# Lead shielded cable.



## 220/221 (Sep 29, 2007)

Anybody ever run across lead shielded cable?

I remember reading about it during my brief stint in the IBEW apprenticship program in the early 70's and I actually came across it ONE time soon after that, installed as underground feeders to a couple of outbuildings on a rural ranch.

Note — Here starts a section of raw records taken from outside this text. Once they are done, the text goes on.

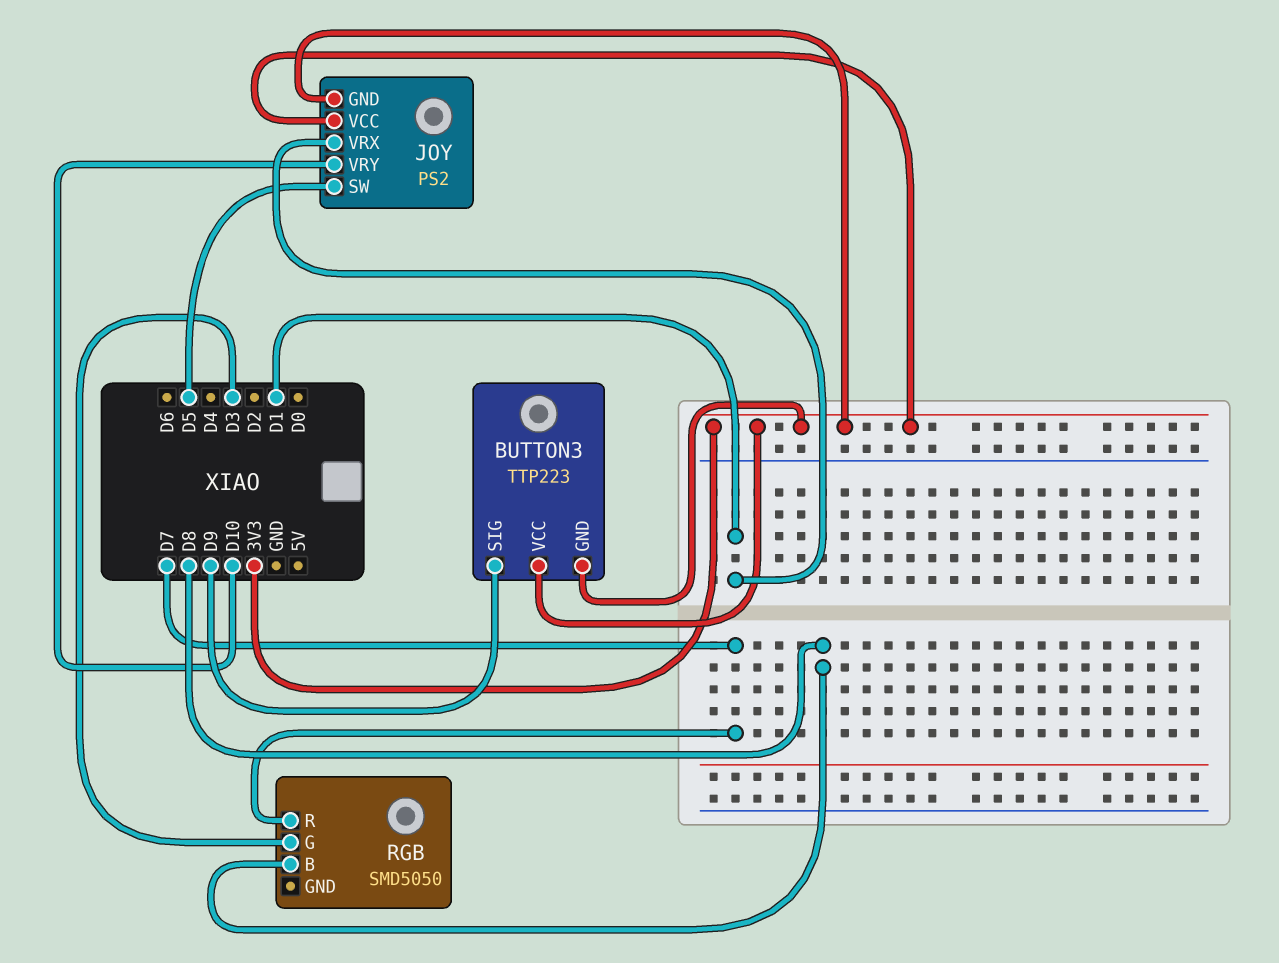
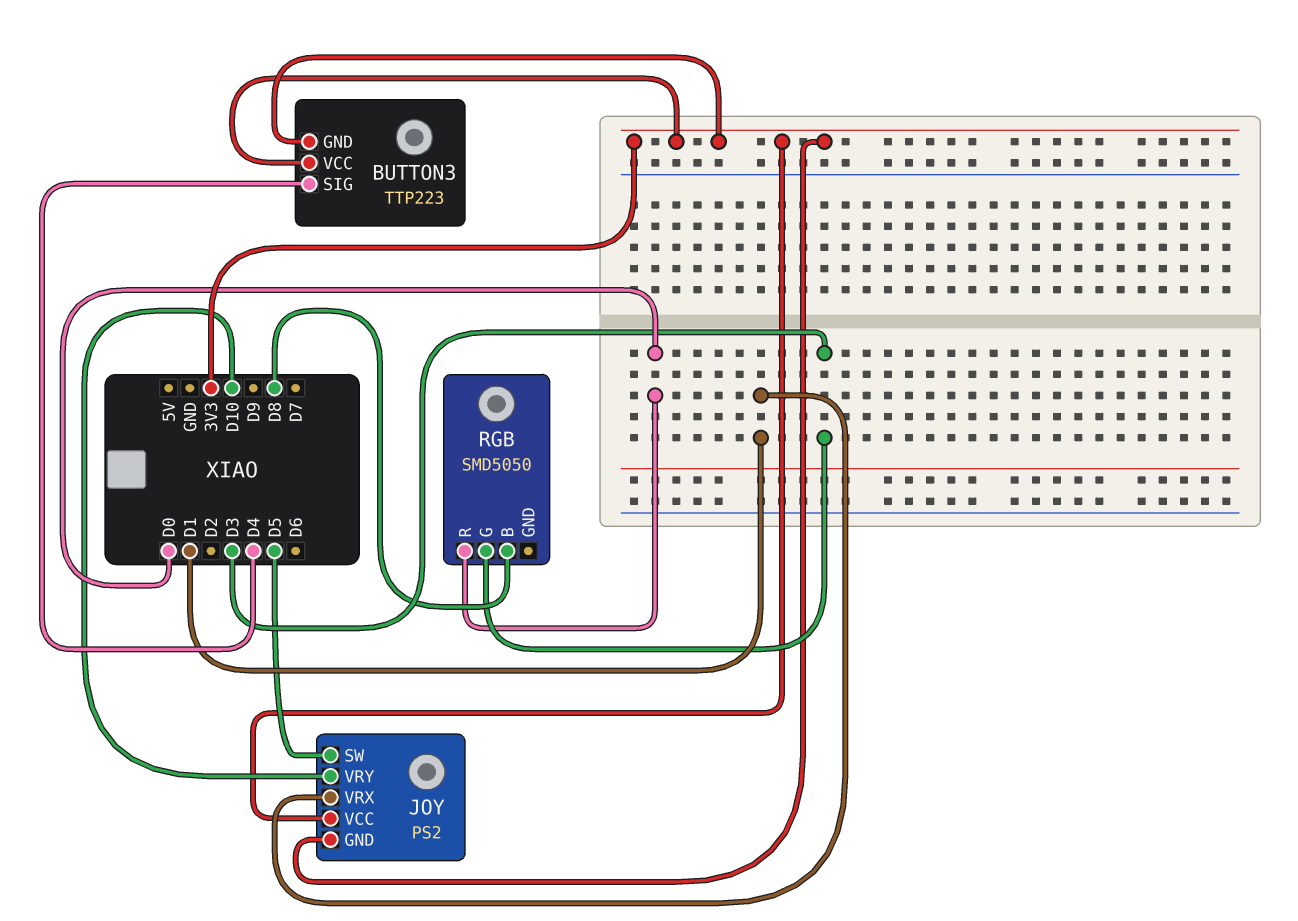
BUTTON3 pin SIG: D9 -> D4
RGB pin R: D7 -> D0

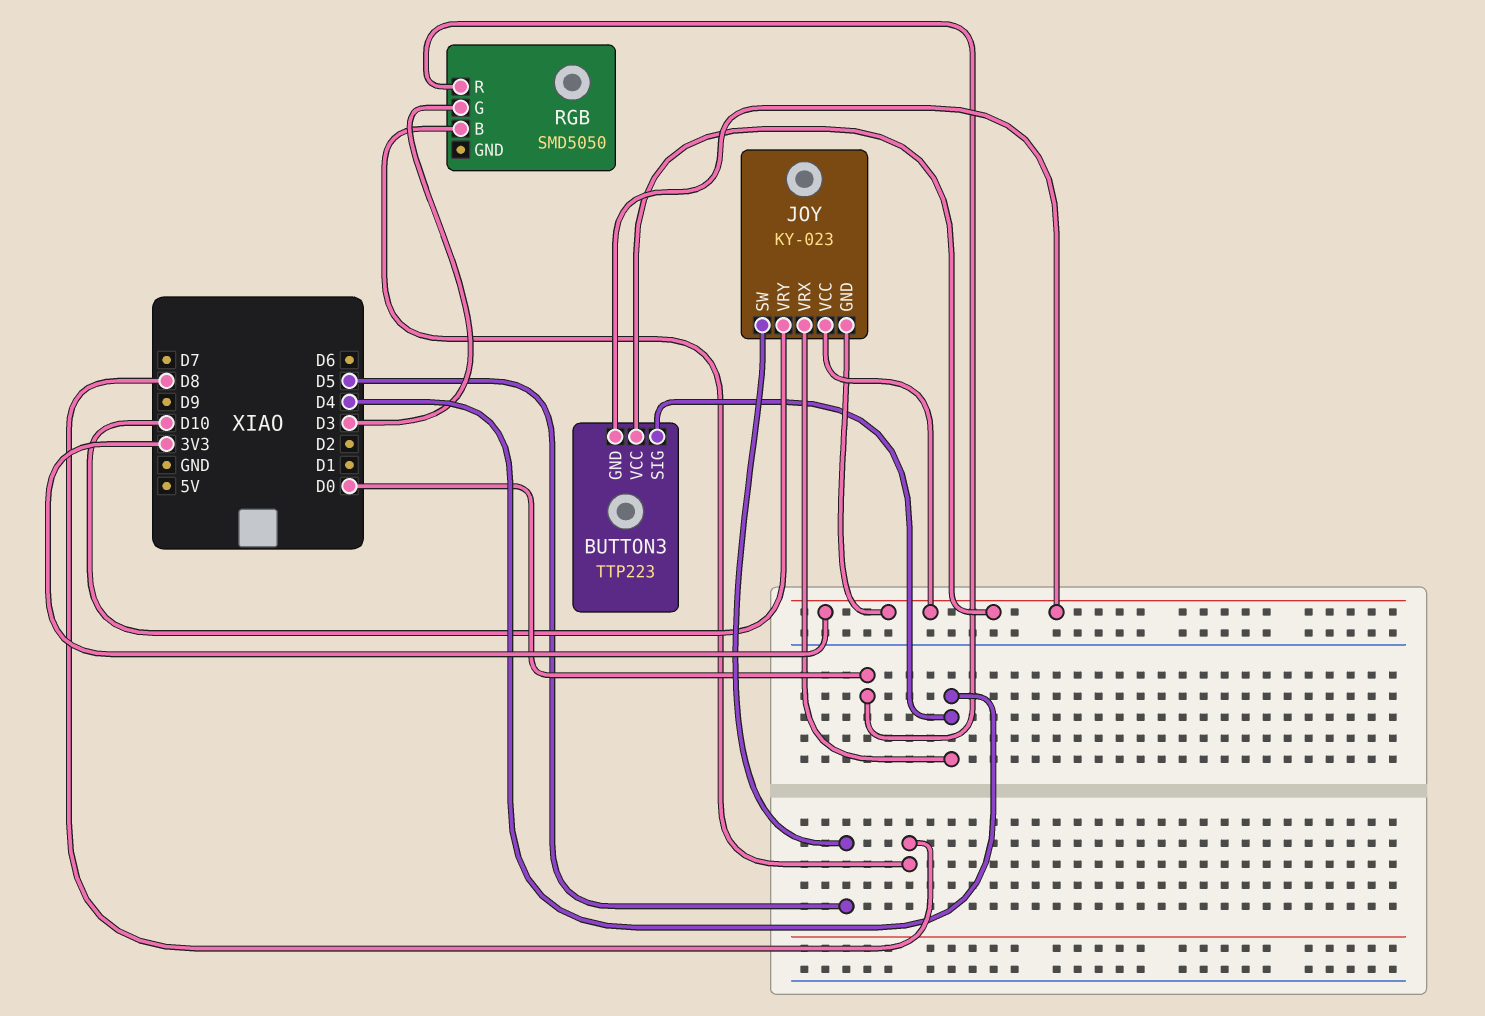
JOY: PS2 -> KY-023
JOY pin VRX: D1 -> D4

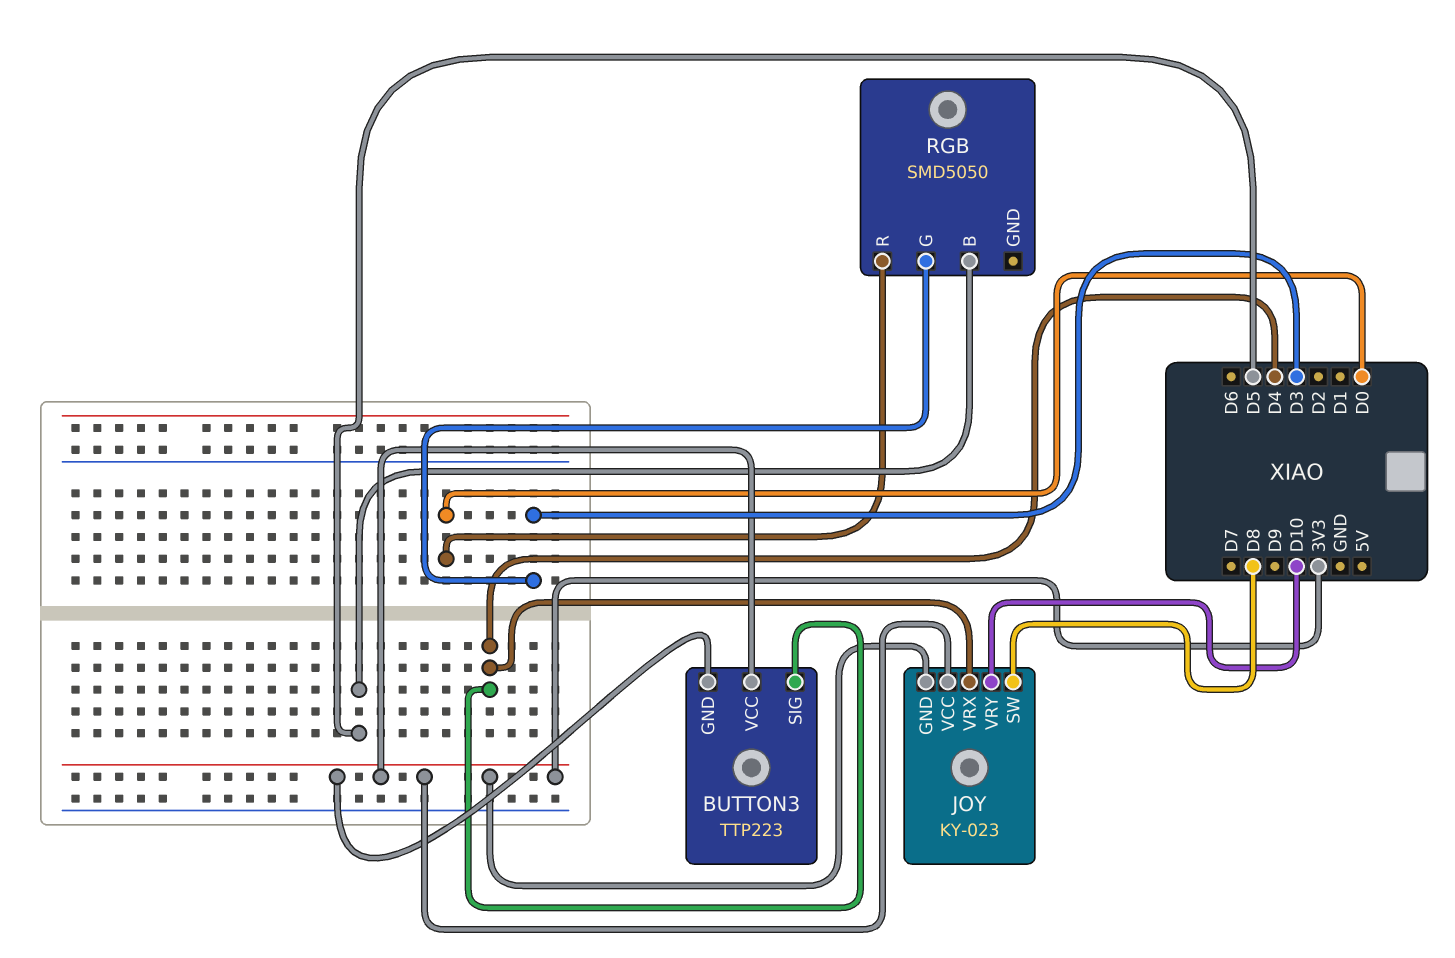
JOY pin SW: D5 -> D8
RGB pin B: D8 -> D5

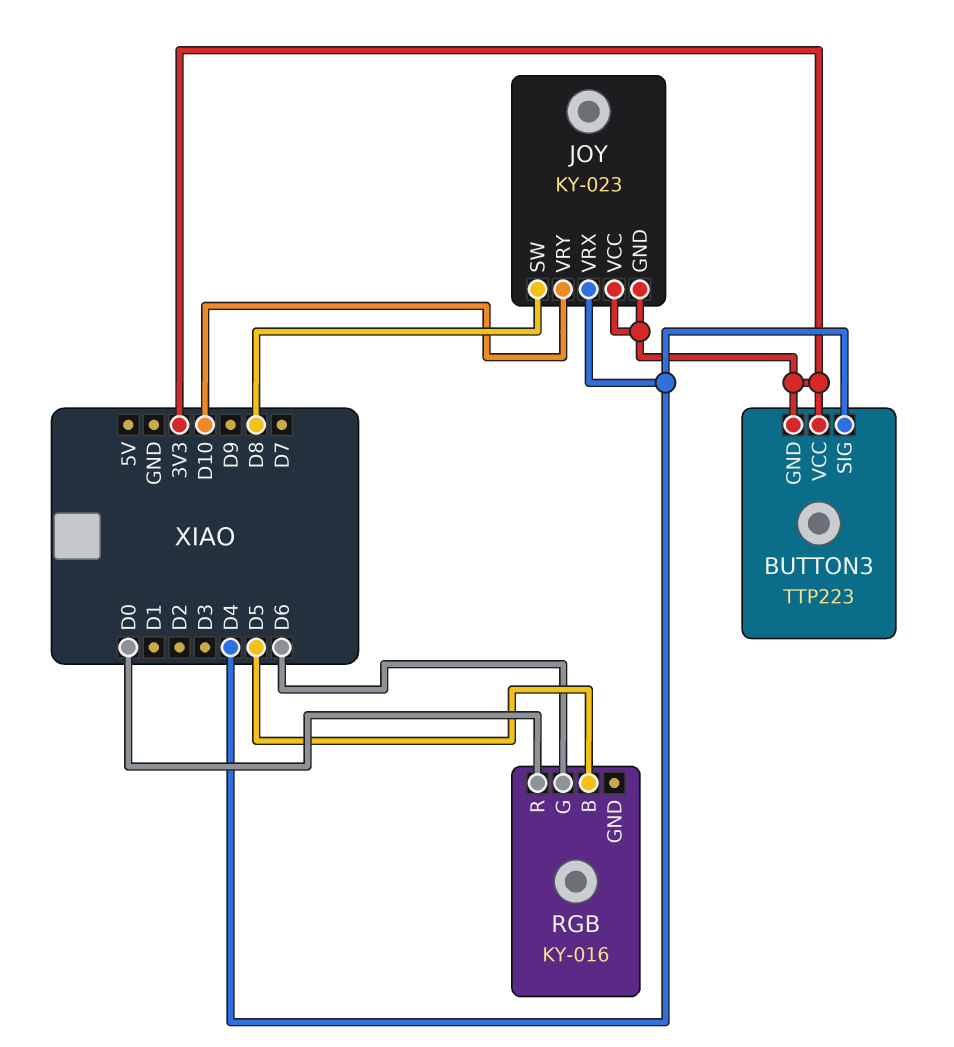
RGB: SMD5050 -> KY-016
RGB pin G: D3 -> D6

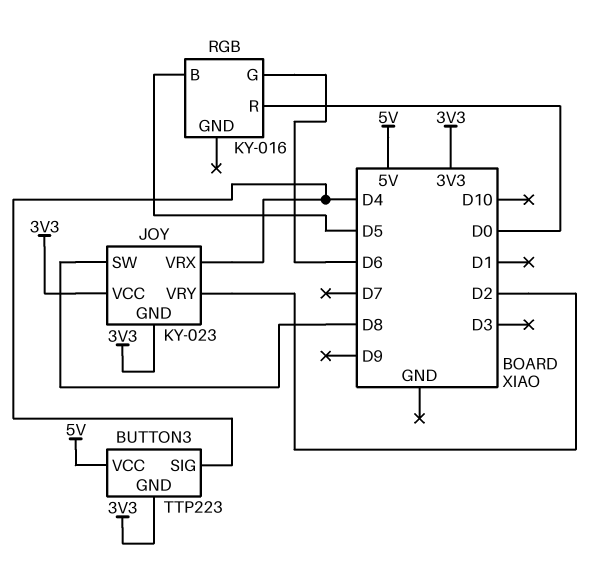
BUTTON3 pin VCC: 3V3 -> 5V
JOY pin VRY: D10 -> D2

I never saw it again or heard anyone on the message boards mention it.

Anyone?


----------



## Magnettica (Dec 19, 2006)

Like you, I learned about it once in school. The teacher even brought in a sample, sort of like a show 'n tell. The MI cable was dirty and not very flexible.


----------



## Sparky Joe (Apr 29, 2006)

I'm not sure if lead insulated is the same as Mineral Insulated (MI), but we've been installing a lot of MI cable lately being used as snowmelt for light rail platforms. It's a system made by Tyco and pretty pricey from what I heard and pretty fragile from what I've noticed.
If it's kinked it's ruined or as small as allowing an moisture to get on the 'cold joint' ends it's ruined.


----------



## mdshunk (Mar 13, 2005)

There's quite a bit of lead jacketed cable in my area. Forerunner to UF cable. I normally find it run to detached garages, post lights, fountains, and other places where we'd typically run UF cable today. It sure lasted a lot longer than UF. I use a UF splice kit when I have to fit the stuff. Works okay, since the repair will last as long as the rest of the cable considering the rest of the cable is probably on its last leg.


----------



## randomkiller (Sep 22, 2007)

There is plenty of it under the sidewalks of Manhatten. But then again anything in the history of electric can be found in the city someplace.


----------



## goose134 (Oct 10, 2007)

Like Random, plenty of it in Chicago. Only time I've seen it is utility transformer vaults. Although I am working at a building (c.1913) that had a lead sheathed phone cable (about 100 pair). That, I'd never seen before. They couldn't pull it out to scrap it so they cut it flush with the floor. It was in a 2" GRC.


----------



## cosmo (Feb 20, 2007)

We've got plenty of it at the Federal Facility I work at. In fact we purchased a 500' of 8kv 500kcmil 3 conductor PILC, 500' of 22kv 350kcmil 3 conductor gas filled PILC, and 800' of 8kv 350 kcmil 3 conductor PILC last year. Splicing lead cable is somewhat of an art form.


----------



## Bkessler (Oct 8, 2005)

The recent death of a la firemen that you can read about in one of these posts involved lead lined medium voltage cable.


----------